Scheduling tasks for replicas

  1. View the tasks that are waiting to be scheduled by SHOW PROC '/cluster_balance/pending_tablets';

    +----------+--------+-----------------+---------+----------+----------+-------+---------+--------+----------+---------+---------------------+---------------------+---------------------+----------+------+-------------+---------------+---------------------+------------+---------------------+--------+---------------------+-------------------------------+
    | TabletId | Type   | Status          | State   | OrigPrio | DynmPrio | SrcBe | SrcPath | DestBe | DestPath | Timeout | Create              | LstSched            | LstVisit            | Finished | Rate | FailedSched | FailedRunning | LstAdjPrio          | VisibleVer | VisibleVerHash      | CmtVer | CmtVerHash          | ErrMsg                        |
    +----------+--------+-----------------+---------+----------+----------+-------+---------+--------+----------+---------+---------------------+---------------------+---------------------+----------+------+-------------+---------------+---------------------+------------+---------------------+--------+---------------------+-------------------------------+
    | 4203036  | REPAIR | REPLICA_MISSING | PENDING | HIGH     | LOW      | -1    | -1      | -1     | -1       | 0       | 2019-02-21 15:00:20 | 2019-02-24 11:18:41 | 2019-02-24 11:18:41 | N/A      | N/A  | 2           | 0             | 2019-02-21 15:00:43 | 1          | 0                   | 2      | 0                   | unable to find source replica |
    +----------+--------+-----------------+---------+----------+----------+-------+---------+--------+----------+---------+---------------------+---------------------+---------------------+----------+------+-------------+---------------+---------------------+------------+---------------------+--------+---------------------+-------------------------------+

    A breakdown of all the properties is as follows.

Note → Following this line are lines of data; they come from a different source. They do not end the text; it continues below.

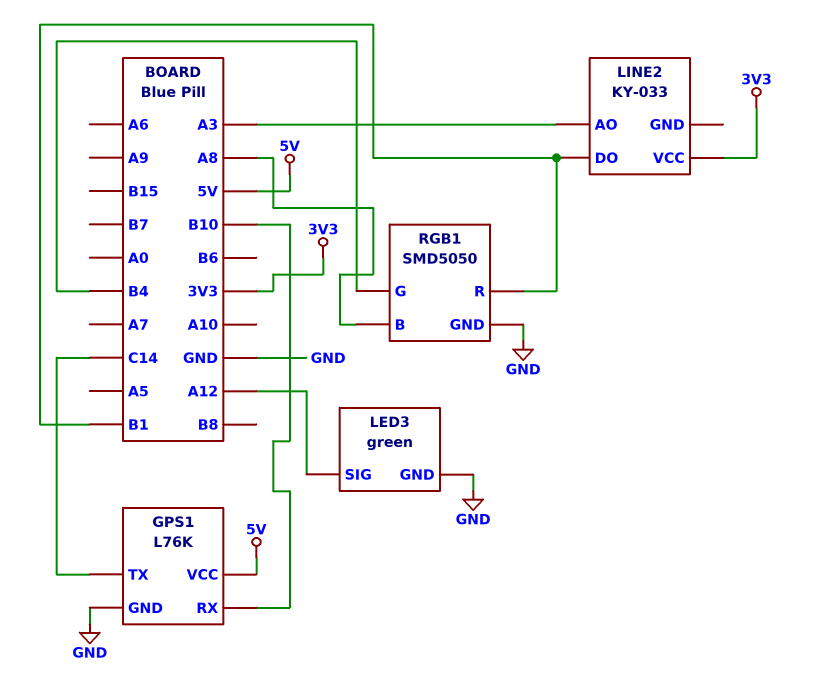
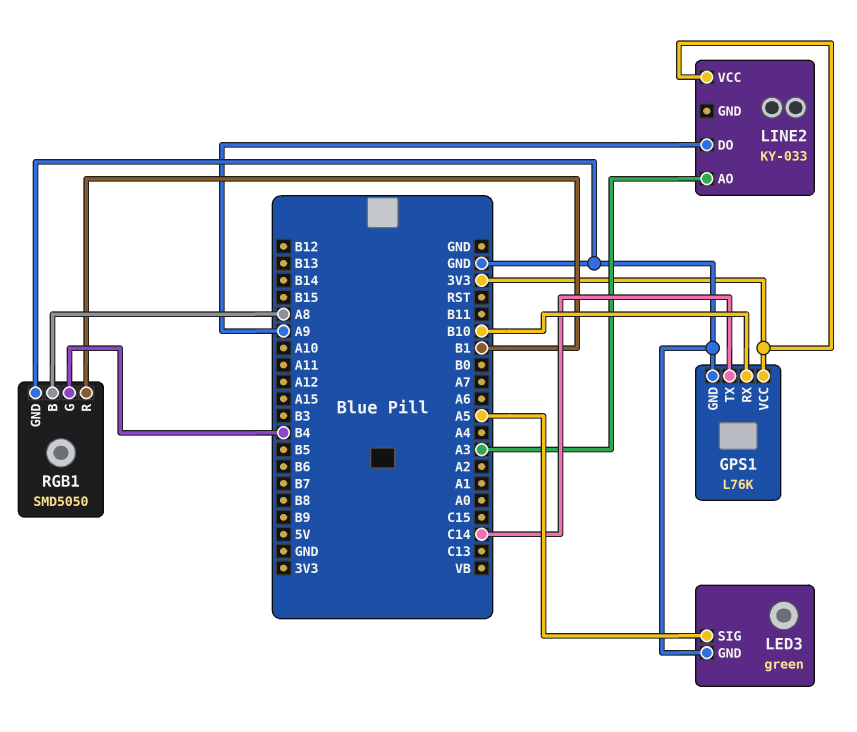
GPS1 pin VCC: 5V -> 3V3
LED3 pin SIG: A12 -> A5
LINE2 pin DO: B1 -> A9

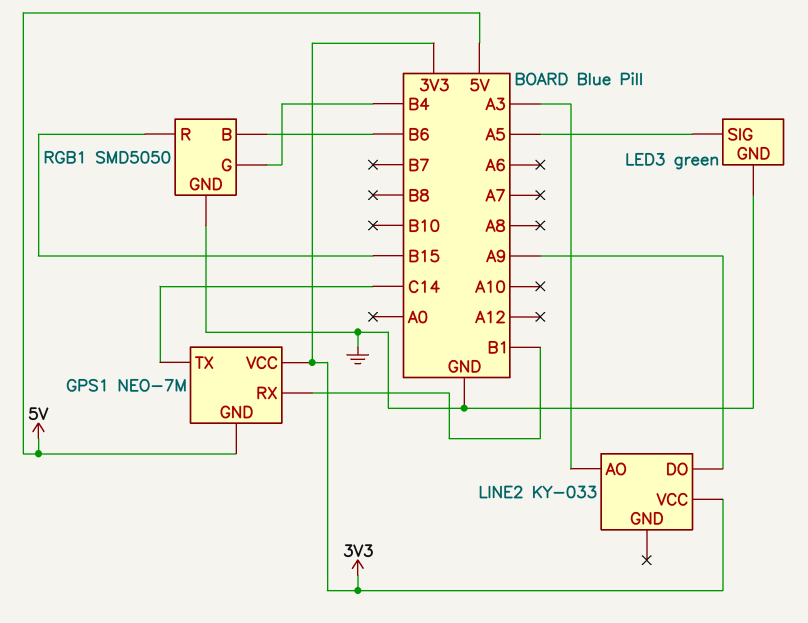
GPS1: L76K -> NEO-7M
GPS1 pin GND: GND -> 5V
GPS1 pin RX: B10 -> B1
RGB1 pin B: A8 -> B6
RGB1 pin R: B1 -> B15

    • TabletId: The ID of the Tablet that is waiting for scheduling. A task for each Tablet
    • Type: The type of task, either REPAIR or BALANCE
    • Status: The current status of the Tablet, such as REPLICA_MISSING
    • State: the state of this scheduling task, may be PENDING/RUNNING/FINISHED/CANCELLED/TIMEOUT/UNEXPECTED
    • OrigPrio: The initial priority
    • DynmPrio: The dynamic priority
    • SrcBe: The ID of the source BE node
    • SrcPath: The path of the source BE node
    • DestBe: The ID of the destination BE node
    • DestPath: The path of the destination BE node
    • Timeout: When the task is scheduled successfully, the timeout of the task is shown here in seconds
    • Create: The time when the task was created
    • LstSched: The time the task was last scheduled
    • LstVisit: The time the task was last accessed. Here " accessed " refers to scheduling, task execution reporting, etc.
    • Finished: The time when the task was finished.
    • Rate: The data copy rate of the clone task
    • FailedSched: The number of times the task scheduling failed
    • FailedRunning: The number of times the task failed to execute
    • LstAdjPrio: The time the task priority was last adjusted
    • CmtVer/CmtVerHash/VisibleVer/VisibleVerHash: Version information used to execute the clone task
    • ErrMsg: The error message when the task is scheduled and run
  2. View the running tasks
    SHOW PROC '/cluster_balance/running_tablets';
    Same properties are used here. See pending tablets for details.

  3. View the finished tasks
    SHOW PROC '/cluster_balance/history_tablets';
    By default, we only keep the last 1000 completed tasks. Same properties are used here. See pending tablets for details. If the State is FINISHED, that means the task is completed properly. Otherwise, check ErrMsg for the reason of a failed task.